Local food is part of the atmosphere of Marseille. In the restaurants located in the Old Port area, guests are sure to be offered to taste the signature dish, bouillabaisse. This is the name of the soup made from different types of fish. Local cuisine includes mussels in onion broth with aromatic spices, navettes, bread and tomatoes in Provençal style.

No problem finding a cafe or restaurant – there are plenty of them, especially in the center of town. But lunch and dinner hours are limited. You can get a good meal from 12 to 14 and then after 18:00. And the rest of the time they offer sandwiches, baguettes and pastries.

Transportation

You can get around the city by subway, bus or streetcar. Tourists usually buy a single ticket for 1.5 euros. It is valid for one hour, giving the opportunity to transfer to different types of transport. To activate the ticket, a contactless punch is used.

The hours of Marseille transport are limited: streetcars and subways from 5:00 to 00:30, buses until 21:00. Late night walkers can take the evening buses, which run at 45-minute intervals until half past midnight.

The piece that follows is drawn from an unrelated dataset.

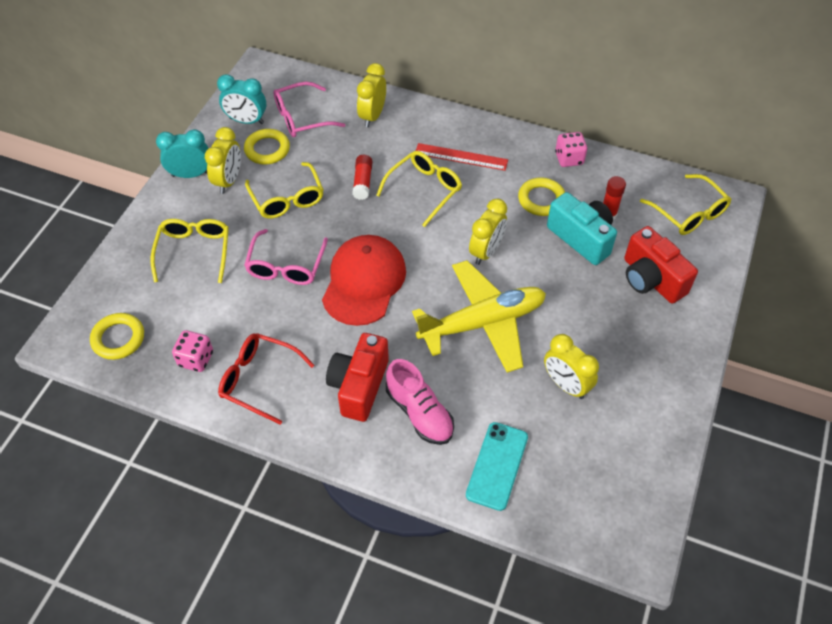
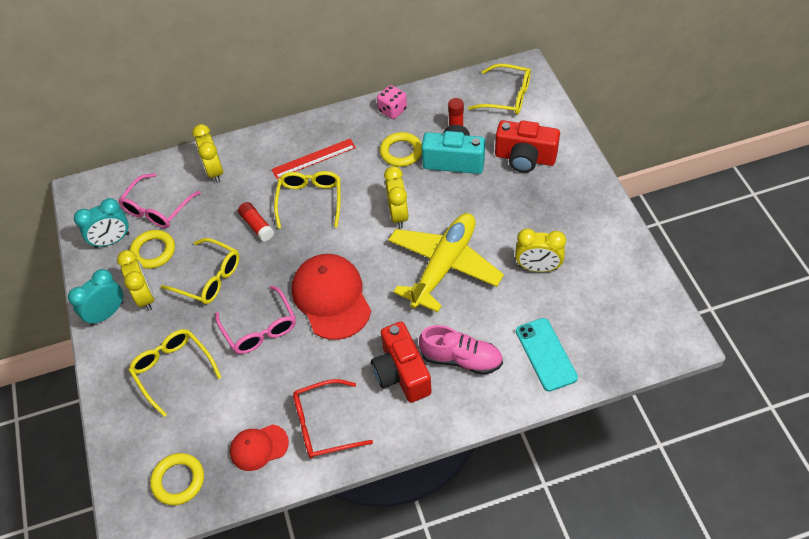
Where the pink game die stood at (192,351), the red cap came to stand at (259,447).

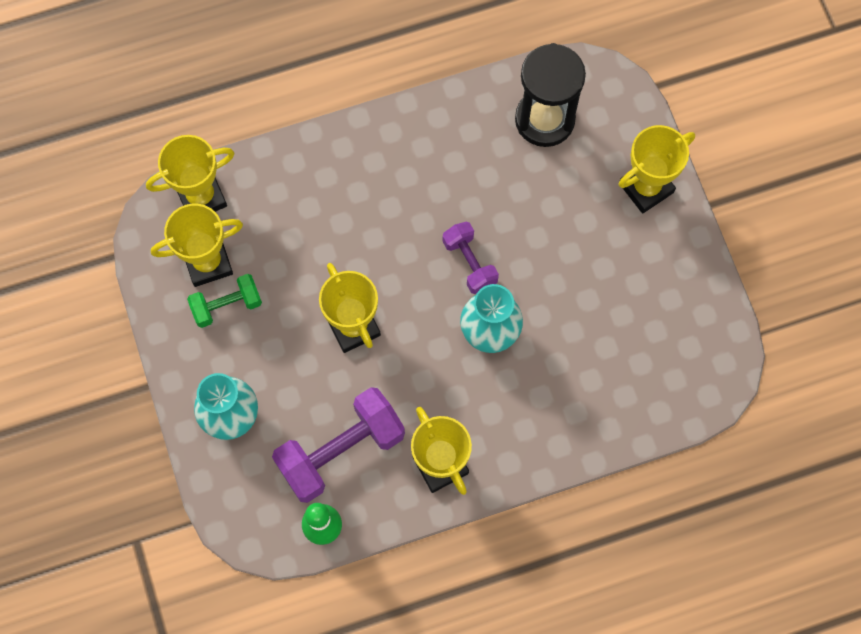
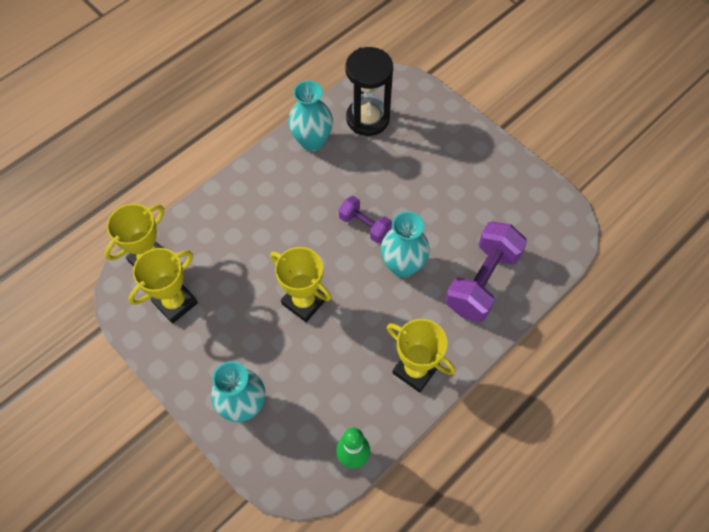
The second view lost the green free weight at (224,301). The royal purple free weight ended up elsewhere, having gone from (338,445) to (486,271). The second view lost the golden prize cup at (657,169). The second view gained the turquoise vase at (310,115).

Some visitors to Marseille prefer to rent a car. This can be done at Marseille Airport, where European rental offices are concentrated. But at night they are closed. Travelers can also use the tourist pass – City Pass. It is valid not only for transportation, but also allows you to see the sights.

Accommodation

Another important task is to find a good hotel. Marseille is considered one of the most inexpensive places to stay on the Cote d’Azur. Rooms in hotels by the sea are slightly more expensive, but in the city you can find inexpensive options. Most hotels are located between the Old Port and the railway station.

With nutrition the question is solved simply. Some tourists shop in supermarkets, while others prefer fast food. There are many restaurants around the Old Port, but most are geared for tourists. There are inexpensive establishments in less popular areas, such as Notre-Dame-du-Mont. Not far from the sea there are restaurants, which many take for diners. Visitors here choose seafood from which the chefs prepare meals.

How to get there

Marseille is well located, so you can get to the city in several ways: by plane, by ship, by train. The distance from Paris is 830 km. If you travel by train from the capital it will take you 4-5 hours. High-speed will drive faster – 3 hours.